Reich points out that Spain, Greece, and other members of the Eurozone are being held hostage to Germany's obsessive and historically determined fear of runaway inflation. They cannot generate enough economic growth and employment to pull themselves out of their recessionary plight because of the austerity measures they are being forced to adopt. Consequently, they are in danger of defaulting on their loans, face serious internal unrest, and the possibility -- most notably in the case of Greece -- of exit from the Euro Zone. This would seriously destabilize the European economy and send shockwaves throughout the world, including here.

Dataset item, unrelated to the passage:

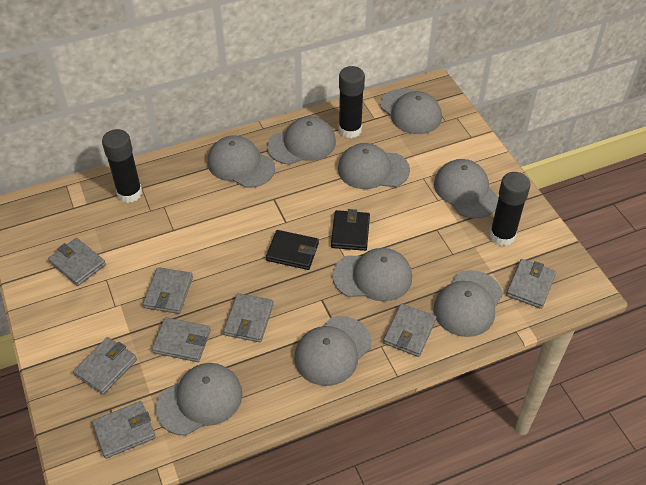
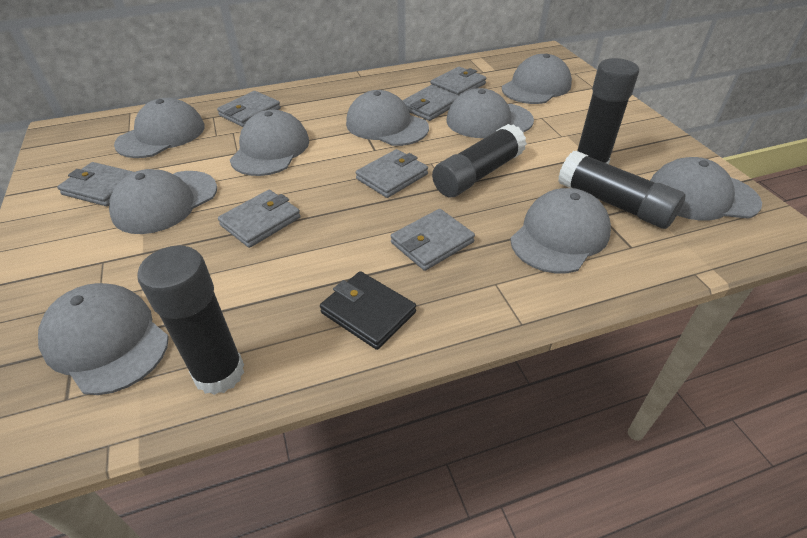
black glue stick: 3 -> 4
black wallet: 2 -> 1
grey wallet: 8 -> 7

It has become increasingly clear that vulnerable economies with debt problems are placed at serious risk of default or other undesirable outcomes by the imposition of unreasonable and untimely austerity measures. These have the effect of curtailing or even shrinking a country's economy to the point where their debts actually increase relative to the size of their gross domestic product (GDP), thereby exacerbating the problem. Angela Merkel and her allies have recently been nudged modestly away from their hard-line austerity posture but not far enough to ensure that a deep European recession will not occur, with its spillover effects on the rest of us. We need to exert whatever influence we have over there to convince European leaders to promote economic growth ahead of austerity.
In our case, no one is forcing us to follow the dictates of our own homegrown versions of Merkel, although there are plenty of them around, including in Congress, who are as adamant, powerful and potentially obstructive as she is. They are also as wrongheaded as she is. However, now that Barack Obama has been reelected and they need no longer devote themselves to making him a one-term president, there might be some hope that they will put the health of the economy and the welfare of the country as a whole ahead of partisan political advantage.
Reich is not proposing that we fail to address the deficit problem but he believes strongly that we must deal with it in a more rational manner -- one that promotes growth first and then establishes indicators that would guide the process for dealing with the debt. It goes without saying that we cannot allow the impending "fiscal cliff" to go unattended. That would be a recipe for economic turmoil on a global scale and both Democrats and Republicans have much to lose, politically, if they allow that to happen which they probably will not.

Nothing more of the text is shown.